Güstrow | Güstrower Pflegedienste sehen ihre Existenz bedroht und gehen auf die Barrikaden: Wohlfahrtsverbände und private Träger aus der Region demonstrieren heute in Schwerin vor dem Gebäude der AOK Nordost gegen die ab August von den Krankenkassen geplanten niedrigeren Vergütungssätze für die ambulante Pflege. Hintergrund ist der kürzlich nach drei Jahren Verhandlungen ergangene Schiedsspruch zur Vergütung der häuslichen Krankenpflege in Mecklenburg-Vorpommern, der eine Vergütungsabsenkung von bis zu 20 Prozent für alle Pflegedienste im Land zur Folge

hat. "Das ist eine bodenlose Sauerei", schimpft Günter Pringal vom gleichnamigen Pflegedienst aus Güstrow. Und Peter Schmidt, Geschäftsführer des Awo-Kreisverbandes Güstrow, kündigt bereits eine Klage gegen diesen Schiedsspruch an: "Dieser Klage wollen sich alle Verbände und privaten Träger aus Güstrow anschließen."
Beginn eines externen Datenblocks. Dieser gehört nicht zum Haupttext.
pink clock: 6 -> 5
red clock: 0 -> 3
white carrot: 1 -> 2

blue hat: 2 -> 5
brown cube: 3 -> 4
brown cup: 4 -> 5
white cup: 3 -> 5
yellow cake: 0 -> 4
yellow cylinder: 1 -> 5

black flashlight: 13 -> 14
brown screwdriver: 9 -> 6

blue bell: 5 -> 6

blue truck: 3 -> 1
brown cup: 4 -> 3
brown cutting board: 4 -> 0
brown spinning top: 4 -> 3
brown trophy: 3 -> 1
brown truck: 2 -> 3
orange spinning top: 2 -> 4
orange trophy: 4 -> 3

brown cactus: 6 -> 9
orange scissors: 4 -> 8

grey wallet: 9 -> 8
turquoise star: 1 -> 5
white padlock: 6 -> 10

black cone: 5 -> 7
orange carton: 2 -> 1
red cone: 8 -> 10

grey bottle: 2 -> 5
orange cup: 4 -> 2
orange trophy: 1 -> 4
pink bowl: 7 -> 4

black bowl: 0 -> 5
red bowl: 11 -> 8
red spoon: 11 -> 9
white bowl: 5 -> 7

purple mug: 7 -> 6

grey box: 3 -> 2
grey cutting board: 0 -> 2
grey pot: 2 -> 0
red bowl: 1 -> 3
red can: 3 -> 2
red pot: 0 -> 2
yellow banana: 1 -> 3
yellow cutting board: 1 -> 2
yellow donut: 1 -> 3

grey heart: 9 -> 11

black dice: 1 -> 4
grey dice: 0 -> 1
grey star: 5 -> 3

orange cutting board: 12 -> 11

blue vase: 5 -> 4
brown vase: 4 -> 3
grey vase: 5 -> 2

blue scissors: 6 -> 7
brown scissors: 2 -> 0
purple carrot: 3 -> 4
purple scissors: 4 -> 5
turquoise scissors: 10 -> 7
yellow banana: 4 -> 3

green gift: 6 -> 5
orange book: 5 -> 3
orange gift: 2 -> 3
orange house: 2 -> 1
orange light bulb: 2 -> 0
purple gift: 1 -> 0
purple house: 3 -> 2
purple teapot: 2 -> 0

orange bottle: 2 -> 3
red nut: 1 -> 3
Auch die Preise für die Wege und Fahrtkosten sollen trotz Energiekostensteigerungen um fast 20 Prozent abgesenkt werden. "Vollständig unberücksichtigt blieb im Schiedsspruch auch das notwendige Ziel, die Bezahlung der Pflegekräfte deutlich anzuheben, um Westniveau zu erreichen und um damit die Fachkräfte im Land zu halten", sagt Günter Pringal. Er hatte Dienstag zu einer Krisensitzung der Verbände und privaten Träger in Güstrow geladen. "Bis August planen wir weitere Protestaktionen vor Ort", kündigt er an. "Wir wollen dazu auch alle umliegenden Pflegedienste einladen. Wir treffen uns ab jetzt jede Woche dienstags, um Aktionen abzustimmen."

Wie Schmidt fordert auch Pringal eine Erhöhung der Leistungsvergütung der Pflegedienste und keine Absenkung. "Die Krankenkassen wollen von uns eine höhere Qualität in der Pflege, geben uns dafür aber weniger Geld. Deshalb: Die AOK muss zurück an den Verhandlungstisch." Obwohl vor allem kleinere Pflegedienst besonders betroffen seien, sieht Peter Schmidt auch Probleme auf die große Awo zukommen: "Für uns bedeutet der Schiedsspruch zehn bis 15 Prozent weniger Einnahmen." Er befürchtet, jetzt noch weniger Pflegefachkräfte zu finden, die jedoch dringend benötigt würden. "Wenn die niedrigere Vergütung kommt, wird es für viele Pflegedienste existenzbedrohend. Vor allem die ambulante Pflege auf dem Land ist in Gefahr", so der Güstrower Awo-Geschäftsführer.

Günter Pringal nennt ein Beispiel für die seiner Meinung katastrophale Situation: Derzeit wird ein Einsatz bei einem Ehepaar, bei denen neben einer Leistung wie z. B. die Medikamentengabe und die Insulininjektion sowie das Anziehen von Kompressionsstrümpfen als Zweit- und Drittleistung, mit 12,18 Euro vergütet. Zukünftig sollen es nur noch 7,46 Euro sein. Rechnet man von dem Betrag die Aufwendungen für die Fahrtstrecken, nämlich Fahrzeugkosten, Kraftstoff etc. heraus, verbleibt eine Vergütung für die Mitarbeiter, die unter dem Mindestlohn liegt.

Die Verbände der privaten Leistungsanbieter und Spitzenverbände der Freien Wohlfahrtspflege in MV hatten bereits vor kurzem bei einer Vollversammlung in Linstow ihre Position nach dem Schiedsspruch festgeklopft. Dabei ging es um die Existenz der Pflegedienste, um die mehr als 6500 Arbeitsplätze der Mitarbeiter und um ausreichend Zeit für die Versorgung der Patienten, die auf häusliche Krankenpflege angewiesen sind. "Es ist inakzeptabel, dass sich die Qualität der Pflege in MV durch die abgesenkten Vergütungssätze deutlich verschlechtert", betonte in Linstow u.a. der Landespastor für die Diakonie, Martin Scriba. Und Helmut Schapper von der Liga der Spitzenverbände der freien Wohlfahrtspflege in MV mahnte: "Löhne müssen an das Westniveau angeglichen werden. Geschieht dies nicht zeitnah, werden Pflegekräfte abwandern. Das wäre eine Katastrophe, die keiner verantworten kann."